Voronoi Diagrams for a Moderate-Sized Point-Set in a Simple Polygon

Given a set of sites in a simple polygon, a geodesic Voronoi diagram of the sites partitions the polygon into regions based on distances to sites under the geodesic metric. We present algorithms for computing the geodesic nearest-point, higher-order and farthest-point Voronoi diagrams of m point sites in a simple n-gon, which improve the best known ones for m <= n/ polylog n. Moreover, the algorithms for the geodesic nearest-point and farthest-point Voronoi diagrams are optimal for m <= n/ polylog n. This partially answers a question posed by Mitchell in the Handbook of Computational Geometry.

💡 Research Summary

This paper addresses the problem of constructing geodesic Voronoi diagrams for a set S of m points lying inside a simple polygon P with n vertices. Three variants are considered: the nearest‑point (NP) diagram, the order‑k (higher‑order) diagram, and the farthest‑point (FP) diagram. Prior to this work, the best known algorithms for all three variants ran in O((n+m) log (n+m)) time, and a lower bound of Ω(n + m log m) was known. However, for the regime m ≤ n/ polylog n the gap between upper and lower bounds remained large, and Mitchell’s question in the Handbook of Computational Geometry about closing this gap was still open.

The authors introduce a “polygon‑sweep” paradigm combined with the computation of a “topological structure” (the adjacency graph of Voronoi cells) that is strictly smaller than the full diagram. The sweep fixes a point o on the polygon boundary and moves another point x clockwise along the boundary. At each position the sub‑polygon bounded by the shortest path π(o,x) and the boundary segment from o to x contains a subset S₍o,x₎ of the sites.
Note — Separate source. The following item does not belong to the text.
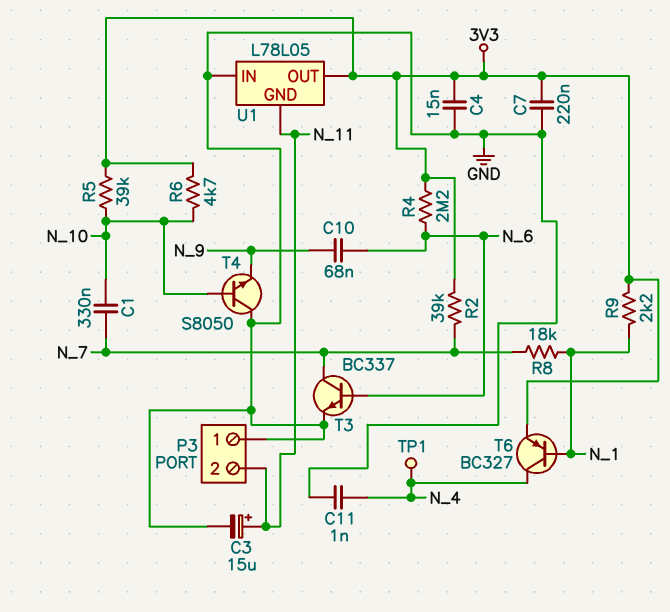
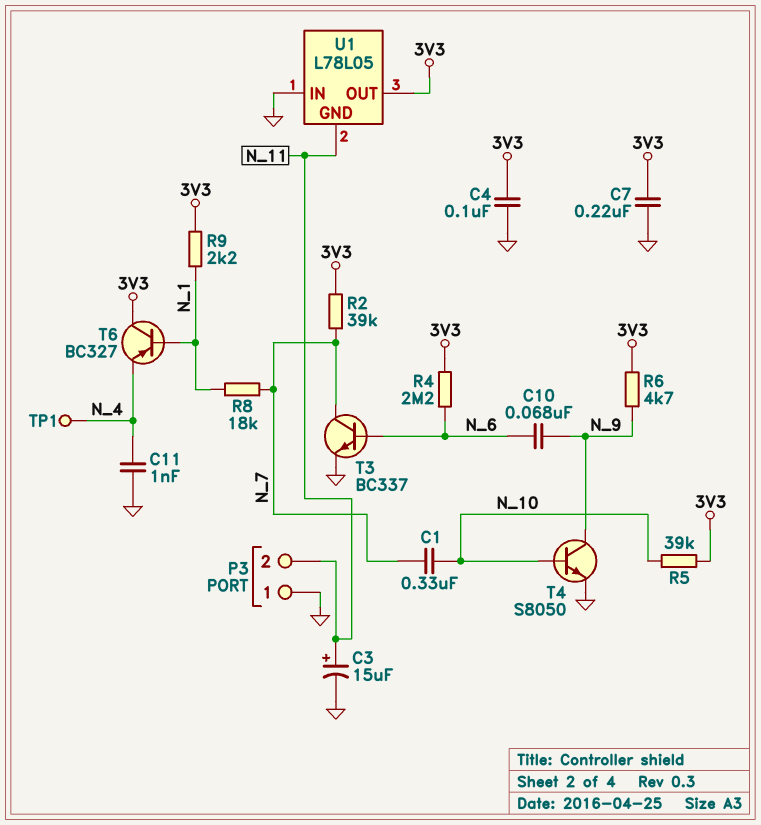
C4: 15nF (3V3, GND) -> 100nF (3V3, GND)
R6: 4.7k (3V3, N_10) -> 4.7k (3V3, N_9)
T4: NPN S8050 (B N_10, C GND, E N_9) -> NPN S8050 (B N_10, C N_9, E GND)
T6: PNP BC327 (B N_1, C N_4, E 3V3) -> PNP BC327 (B N_1, C 3V3, E N_4)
The algorithm incrementally updates the topological structure of the Voronoi diagram of S₍o,x₎ as x advances. Because the topological structure has lower combinatorial complexity, each event can be processed in polylogarithmic time.

A crucial sub‑routine is the computation of a point equidistant (under the geodesic metric) from three given sites. The naïve approach costs O(n) time, but the authors exploit the Guibas‑Hershberger shortest‑path data structure (built in O(n) time, query O(log n)) to locate such a point in O(log² n) time via a two‑level binary search on a subdivision of the polygon. This enables handling each topological change event in O(polylog {n,m}) time.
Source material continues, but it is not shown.